The groups are launching a sign-on letter calling for cuts of 25-50% in the trillion dollar military budget that accounts for 53% of all discretionary federal spending. The groups will deliver the letter to Congress on December 10 – International Human Rights Day.
The groups want Congress to focus on:
– Adequately funding critical social needs, including food stamps, Social Security, improved and expanded Medicare for all, and public education including college,
– Creating a full employment public jobs program to jump start the green economy (a Green New Deal),
>- Rebuilding vital infrastructure.
Groups initiating the campaign include the Backbone Campaign; Coalition Against Nukes; Code Pink; Fellowship of Reconciliation, Freepress.org; Global Network Against Weapons & Nuclear Power in Space; Green Shadow Cabinet; Hip Hop Congress; Liberty Tree Foundation for the Democratic Revolution; No FEAR Coalition; Organic Consumers Association; Poor People's Economic Human Rights Campaign; PopularResistance.org; RootsAction.org and others. Additional groups can sign on to the letter here.
According to David Swanson, Campaign Coordinator for RootsAction.org, “The United States is the wealthiest nation on earth, and its government is rolling in money. Pretenses otherwise would collapse if the U.S. reduced its military budget to anything remotely resembling other countries'. Redirecting the savings would save far more lives than are taken in our wars, and improve lives at home and abroad beyond our wildest imaginings.”
“Do we want to feed hungry people or feed the weapons industry? It's critical to show that we, as a people, choose food, education and green energy over bombs,” said Medea Benjamin of Code Pink.

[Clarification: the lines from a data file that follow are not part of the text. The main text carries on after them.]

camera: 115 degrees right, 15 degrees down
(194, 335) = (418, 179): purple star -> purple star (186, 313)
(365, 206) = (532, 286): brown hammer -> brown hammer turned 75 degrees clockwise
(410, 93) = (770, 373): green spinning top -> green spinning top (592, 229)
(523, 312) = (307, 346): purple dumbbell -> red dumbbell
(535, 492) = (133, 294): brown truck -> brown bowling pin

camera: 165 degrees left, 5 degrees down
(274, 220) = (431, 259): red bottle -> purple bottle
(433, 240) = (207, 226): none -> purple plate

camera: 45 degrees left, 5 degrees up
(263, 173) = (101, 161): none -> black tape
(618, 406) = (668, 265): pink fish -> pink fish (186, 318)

Jill Stein, Green Shadow Cabinet president, noted, “After $5 trillion and a decade spent on bloody military excess, with no real gains for democracy, security or stability – it's time to put these resources where we need them, including an emergency full-employment program to jumpstart the Green economy, halt climate change and make wars for oil obsolete.”

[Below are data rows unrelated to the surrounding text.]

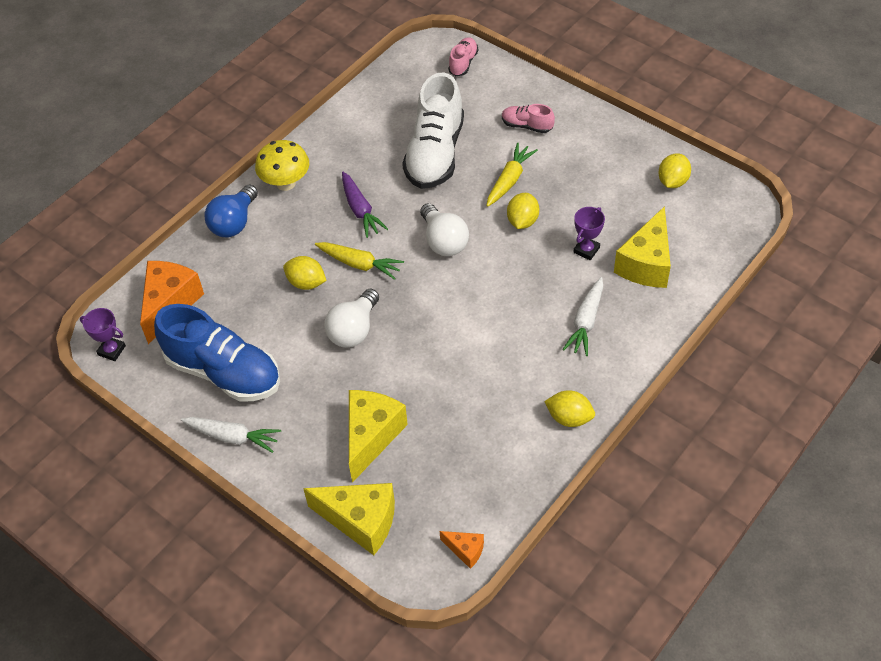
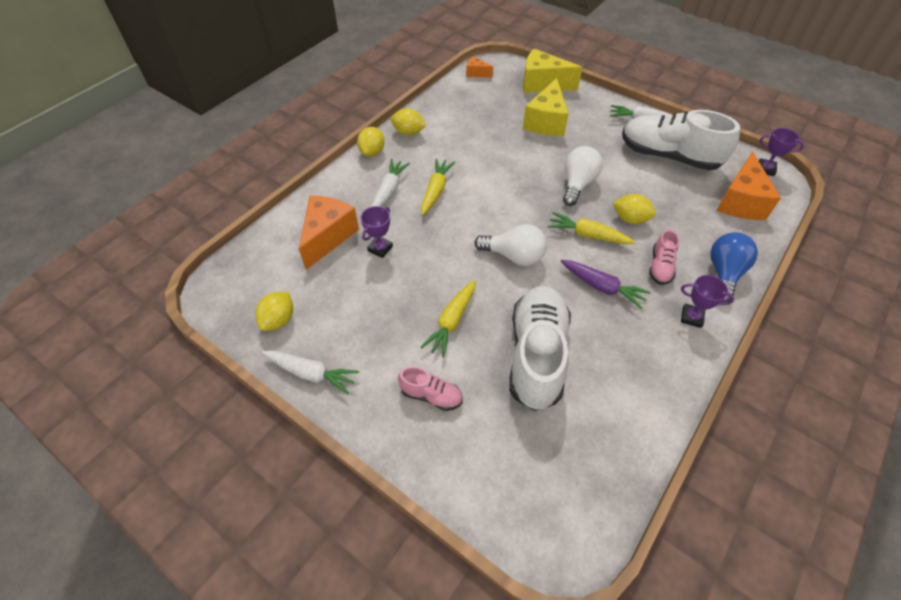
camera: 175 degrees right, 0 degrees up
(223, 372) = (668, 156): blue shoe -> white shoe
(286, 183) = (691, 317): yellow mushroom -> purple trophy
(360, 210) = (602, 287): purple carrot -> purple carrot turned 150 degrees clockwise
(443, 241) = (514, 256): white light bulb -> white light bulb turned 135 degrees clockwise
(463, 63) = (519, 510): pink shoe -> pink shoe (660, 267)
(522, 221) = (439, 276): yellow lemon -> yellow lemon (372, 152)
(528, 322) = (436, 191): none -> yellow carrot
(630, 140) = (311, 373): none -> white carrot
(646, 263) = (328, 237): yellow cheese -> orange cheese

“It is time to heed the warning of former President Eisenhower about the Congressional-military-
Renowned public interest advocate, Ralph Nader, commented, “Since we no longer have major adversaries, why is the overall military budget larger than ever – taking over half the discretionary expenditures of the federal government? Our country needs to rollback the Empire, really cut the so-called defense budget and apply those monies to repairing and rebuilding our public works with good paying green jobs everywhere that cannot be exported.”
Reverend Kristin Stoneking, Director of the Fellowship of Reconciliation added, “Money in itself is morally neutral, but what we do with money has ultimate moral significance. Our runaway military spending impairs and diminishes the very soul of our country as we ignore needs for food, jobs and health care among our citizens, and perpetuate a culture of violence abroad. Redirecting millions away from exporting violence and toward creating a culture of peace at home by responding to the basic needs of Americans is not only wise but right.”
The groups want Congress to stop using the massive military budget to police the world. Instead they call for reviving the traditional approach of defending America from invasion or military aggression against our territorial integrity. Likewise they oppose militarization of our borders against nonexistent military threats, in violation of the human right to seek refuge from economic or political oppression. The groups want the US to pull American troops from Europe, Japan, Korea and from 1000 bases in nearly 130 countries which cost over a hundred billion dollars a year to maintain.
The groups also want Congress to stop the massive waste and fraud in Pentagon spending, war profiteering by military contractors, and the revolving door between government and military industries.
While many Congress members understand the need to cut military spending, virtually all Congress members protect defense contracts provided to their own districts. The groups are calling for retraining and guaranteed re-employment of any displaced military-industrial workers, and for impacted communities to have a lead role in planning their green economic transition.
The coalition proposal builds on similar, though less comprehensive, measures from within Congress. Senator Bernie Sanders' recent budget blueprint calls for hundreds of billions of dollars of cuts in the military budget. In the prior Congress, more than 50 representatives signed on to a letter by then-members Barney Franks and Ron Paul calling for a 25% cut.
Phi Beta Iota: We need a strong effective military. We need a 450 ship navy, an air mobile Army, and a long-haul air force. We need a broad grip on all threats (and opportunities). We need a strategy. We need the ability to acquire, test, and operate complex system. We need the ability to operate in every clime and place. What we need most, however, is intelligence with integrity in Washington, D.C.